Raj tiba di Bali dengan secarik harapan yang terbungkus rapat dalam dadanya. Pulau yang dulu pernah ia dan Meera datangi untuk dijelajahi bersama, kini menjadi tempat pelarian dari kenyataan pahit yang menimpanya. Meera pergi, meninggalkan dirinya, seperti angin yang tiba-tiba hilang tanpa jejak. Kepergian Meera meninggalkan luka yang dalam, seakan-akan sebagian dari dirinya juga ikut terbang bersamanya.

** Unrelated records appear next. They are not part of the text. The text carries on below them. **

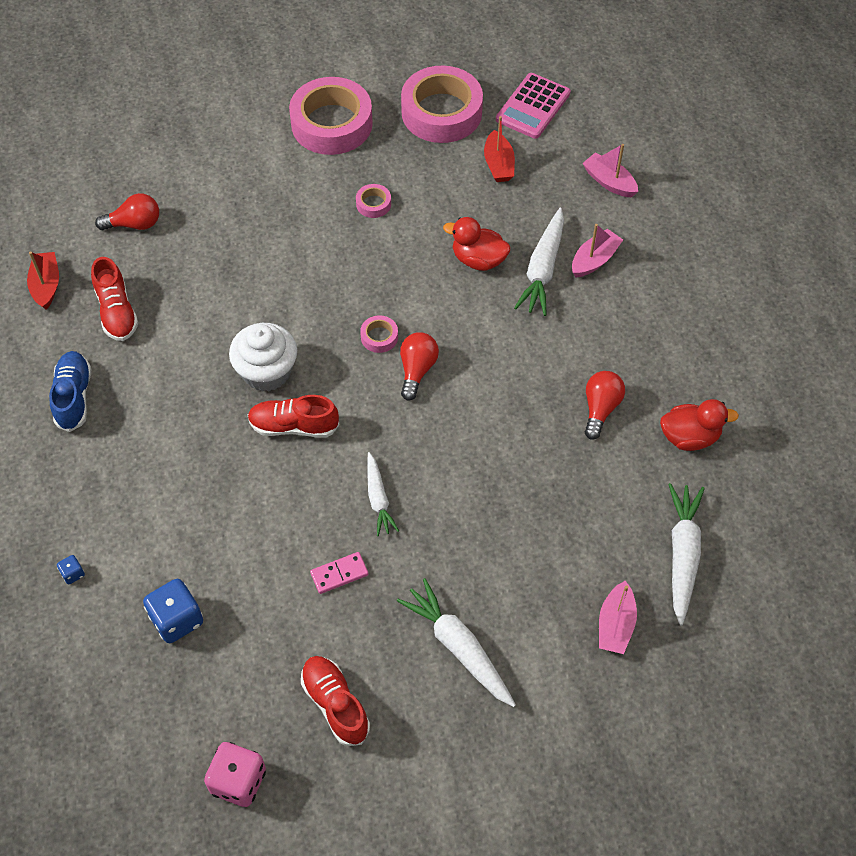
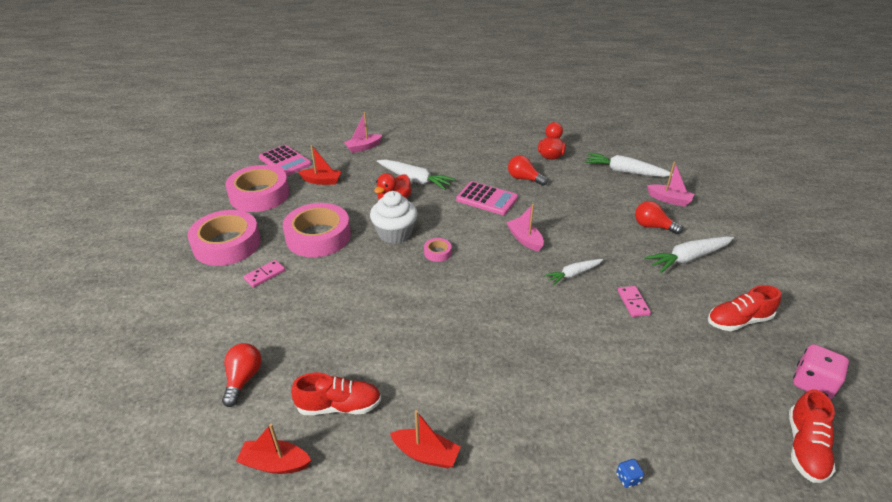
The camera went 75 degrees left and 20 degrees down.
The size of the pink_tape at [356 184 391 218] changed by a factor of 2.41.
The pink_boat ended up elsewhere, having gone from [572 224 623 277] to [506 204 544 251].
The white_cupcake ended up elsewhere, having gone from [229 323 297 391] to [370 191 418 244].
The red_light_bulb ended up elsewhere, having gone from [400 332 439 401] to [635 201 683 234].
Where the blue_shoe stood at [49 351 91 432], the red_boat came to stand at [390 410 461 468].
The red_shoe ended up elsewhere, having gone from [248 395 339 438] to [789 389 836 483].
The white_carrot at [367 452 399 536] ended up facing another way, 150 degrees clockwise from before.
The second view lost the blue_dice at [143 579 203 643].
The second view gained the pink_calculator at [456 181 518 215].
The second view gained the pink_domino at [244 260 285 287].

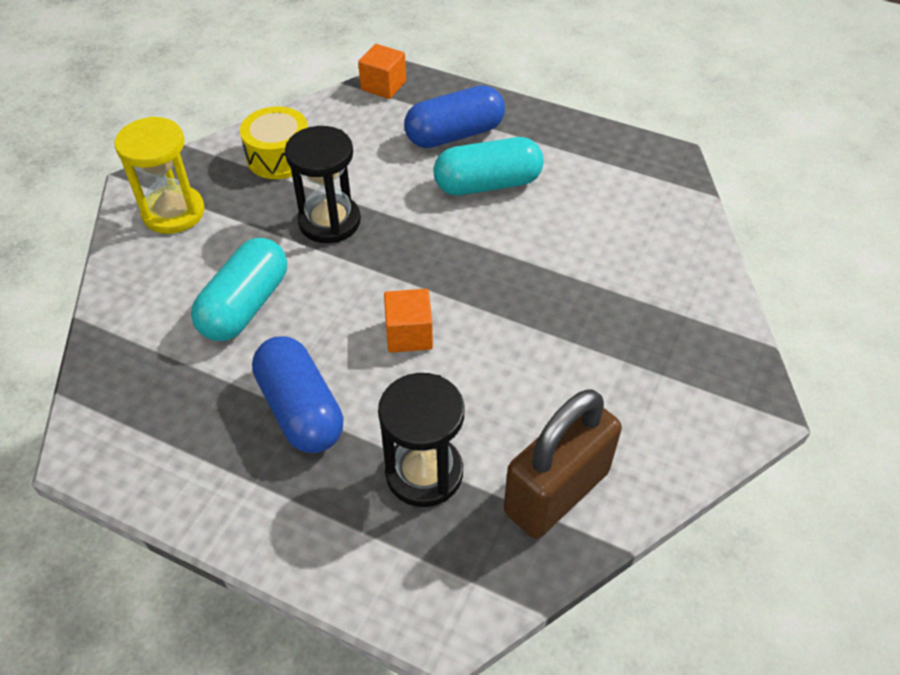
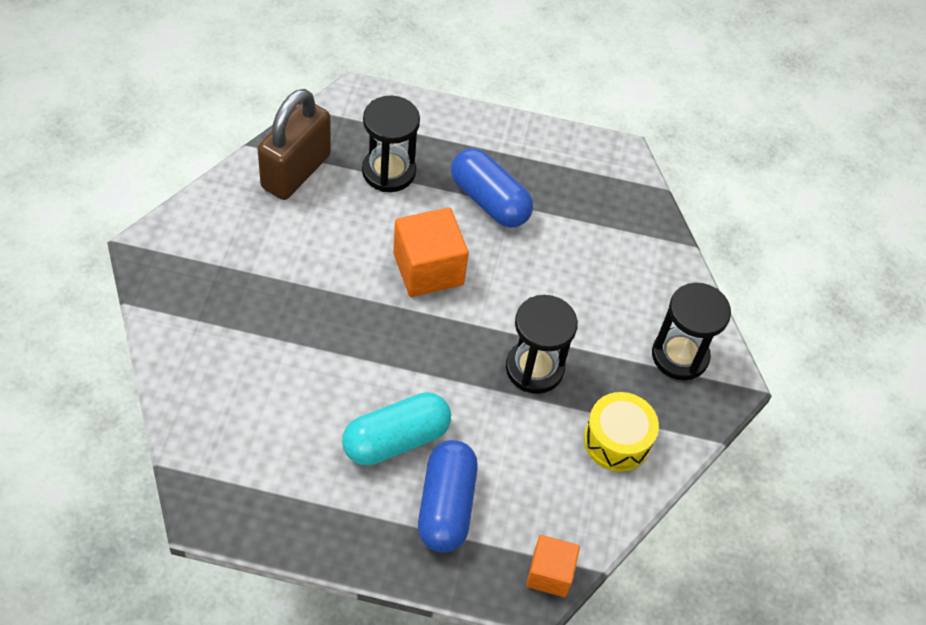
The camera went 160 degrees right and 5 degrees up.
The blue_capsule at [404 85 505 148] ended up facing another way, 45 degrees counterclockwise from before.
What was the yellow_hourglass at [115 117 205 234] turned into the black_hourglass at [652 283 731 380].
The second view lost the turquoise_capsule at [191 238 287 341].
The size of the orange_cube at [384 289 433 353] changed by a factor of 1.61.

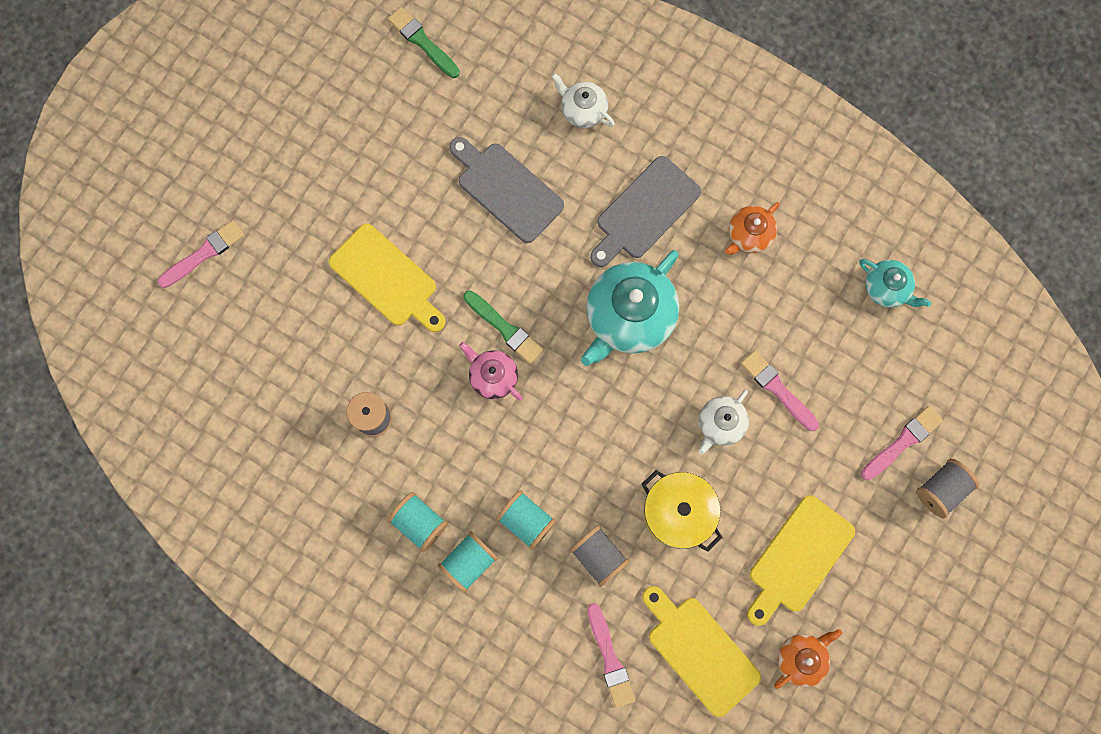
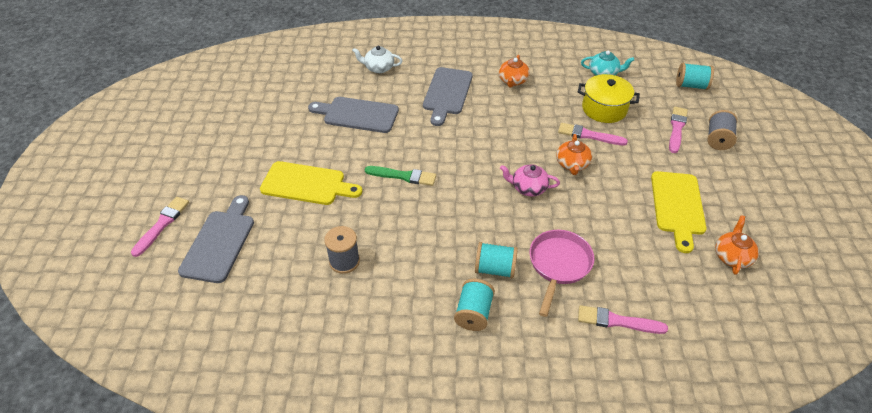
The camera went 30 degrees left and 30 degrees down.
The second view lost the green_brush at [388 7 460 78].
The second view lost the turquoise_teapot at [581 250 679 366].
The pink_teapot ended up elsewhere, having gone from [459 342 523 400] to [500 164 560 197].
What was the white_teapot at [699 390 749 454] turned into the orange_teapot at [556 134 592 175].
The yellow_pot ended up elsewhere, having gone from [642 470 722 552] to [578 74 640 123].
The turquoise_spool ended up elsewhere, having gone from [387 492 448 552] to [676 63 714 90].
Where the grey_spool stood at [569 525 629 587], the pink_pan came to stand at [530 230 595 317].
The second view lost the yellow_cutting_board at [642 586 761 717].
The pink_brush at [587 603 635 708] ended up facing another way, 150 degrees clockwise from before.
The second view gained the grey_cutting_board at [178 195 254 283].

Di Bali, ia tinggal di sebuah vila kecil yang sederhana, jauh dari keramaian, dan lebih jauh lagi dari bayang-bayang kenangan Meera. Setiap hari ia berjalan di tepi pantai, menyaksikan matahari terbenam tanpa ada yang menemani. Malam-malamnya diisi dengan kesendirian, dan terkadang, ia duduk di tepi laut, memandang gelapnya air yang tenang, mencoba berbicara dengan dirinya sendiri.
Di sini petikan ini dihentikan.